Si registra un’escalation giurisprudenziale preoccupante, con il delinearsi di un ampliamento dei confini della responsabilità professionale, che impone uniformità di applicazione delle norme per sottrarle alla variabilità degli orientamenti interpretativi.
L’ANC ha già evidenziato, a seguito della precedente ordinanza della Suprema Corte, il rischio di una indebita generalizzazione della responsabilità in capo ai professionisti, in assenza di una norma capace di delineare confini chiari, ragionevoli e coerenti con gli obblighi effettivamente gravanti sul commercialista.
Il punto è dirimente: al professionista che trasmette telematicamente una dichiarazione non compilata da lui stesso non può essere attribuito, in via automatica o presuntiva, un obbligo generalizzato di controllo sostanziale sulla veridicità dei dati ricevuti dal contribuente, salvo che emergano condotte consapevoli, partecipative o agevolative dell’illecito.
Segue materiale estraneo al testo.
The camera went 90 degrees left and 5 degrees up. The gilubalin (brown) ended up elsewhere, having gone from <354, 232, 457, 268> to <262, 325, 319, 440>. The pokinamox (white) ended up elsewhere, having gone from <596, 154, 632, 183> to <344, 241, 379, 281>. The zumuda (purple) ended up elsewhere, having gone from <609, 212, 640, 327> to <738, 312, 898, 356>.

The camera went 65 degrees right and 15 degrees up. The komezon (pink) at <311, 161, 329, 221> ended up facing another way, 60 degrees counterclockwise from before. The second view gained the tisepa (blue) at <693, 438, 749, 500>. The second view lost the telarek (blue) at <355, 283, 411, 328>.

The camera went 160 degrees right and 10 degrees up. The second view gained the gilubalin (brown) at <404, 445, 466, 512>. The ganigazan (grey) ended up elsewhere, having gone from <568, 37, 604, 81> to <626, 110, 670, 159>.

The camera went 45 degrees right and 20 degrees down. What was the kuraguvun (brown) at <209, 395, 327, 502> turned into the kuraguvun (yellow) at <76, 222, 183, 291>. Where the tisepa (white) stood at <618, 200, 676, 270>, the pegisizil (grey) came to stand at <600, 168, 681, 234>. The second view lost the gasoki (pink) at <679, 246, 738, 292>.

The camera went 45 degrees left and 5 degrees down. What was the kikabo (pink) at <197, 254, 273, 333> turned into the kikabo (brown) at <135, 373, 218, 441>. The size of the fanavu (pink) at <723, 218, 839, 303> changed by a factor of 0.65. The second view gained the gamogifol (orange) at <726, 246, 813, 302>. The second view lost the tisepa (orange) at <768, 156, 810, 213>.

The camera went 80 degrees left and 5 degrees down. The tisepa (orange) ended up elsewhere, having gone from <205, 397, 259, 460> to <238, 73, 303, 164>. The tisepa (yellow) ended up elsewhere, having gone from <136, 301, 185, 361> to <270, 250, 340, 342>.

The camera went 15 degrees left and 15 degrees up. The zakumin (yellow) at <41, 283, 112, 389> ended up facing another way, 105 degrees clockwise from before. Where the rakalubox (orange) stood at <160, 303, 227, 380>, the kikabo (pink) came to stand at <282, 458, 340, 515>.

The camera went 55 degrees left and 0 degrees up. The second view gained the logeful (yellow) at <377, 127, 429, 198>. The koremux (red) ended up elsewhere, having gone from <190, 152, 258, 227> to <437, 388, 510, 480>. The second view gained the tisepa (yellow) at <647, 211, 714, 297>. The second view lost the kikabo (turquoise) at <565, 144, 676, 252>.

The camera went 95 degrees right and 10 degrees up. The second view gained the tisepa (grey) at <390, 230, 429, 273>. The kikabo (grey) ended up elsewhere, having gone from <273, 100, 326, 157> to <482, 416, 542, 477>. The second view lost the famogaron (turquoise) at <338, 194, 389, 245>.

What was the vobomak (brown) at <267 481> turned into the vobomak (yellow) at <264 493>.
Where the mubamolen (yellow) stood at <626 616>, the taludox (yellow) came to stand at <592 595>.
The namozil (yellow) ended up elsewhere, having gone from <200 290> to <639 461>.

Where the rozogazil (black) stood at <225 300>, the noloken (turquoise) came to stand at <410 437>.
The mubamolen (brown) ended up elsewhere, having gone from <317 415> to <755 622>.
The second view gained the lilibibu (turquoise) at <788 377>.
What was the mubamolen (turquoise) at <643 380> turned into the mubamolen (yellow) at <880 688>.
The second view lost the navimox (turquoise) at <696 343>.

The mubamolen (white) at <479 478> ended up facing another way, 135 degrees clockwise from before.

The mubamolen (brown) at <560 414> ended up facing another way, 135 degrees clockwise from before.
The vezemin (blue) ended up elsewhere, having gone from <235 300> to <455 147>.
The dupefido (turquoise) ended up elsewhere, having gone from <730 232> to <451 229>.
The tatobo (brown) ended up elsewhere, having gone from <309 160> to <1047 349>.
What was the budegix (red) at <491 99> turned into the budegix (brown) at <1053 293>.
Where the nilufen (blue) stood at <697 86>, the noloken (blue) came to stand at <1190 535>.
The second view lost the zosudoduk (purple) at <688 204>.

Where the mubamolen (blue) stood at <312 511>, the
“Il rischio” sottolinea il Presidente ANC Marco Cuchel “è di trasformare l’intermediario in garante universale della posizione fiscale del cliente, con una responsabilità sproporzionata, difficilmente assicurabile e incompatibile con la natura stessa dell’incarico ricevuto”.
A ciò si aggiunge l’irrisolto tema della non assicurabilità delle sanzioni dirette, che ANC continua a porre all’attenzione del legislatore, e che rende ancora più grave l’assenza di un perimetro normativo certo.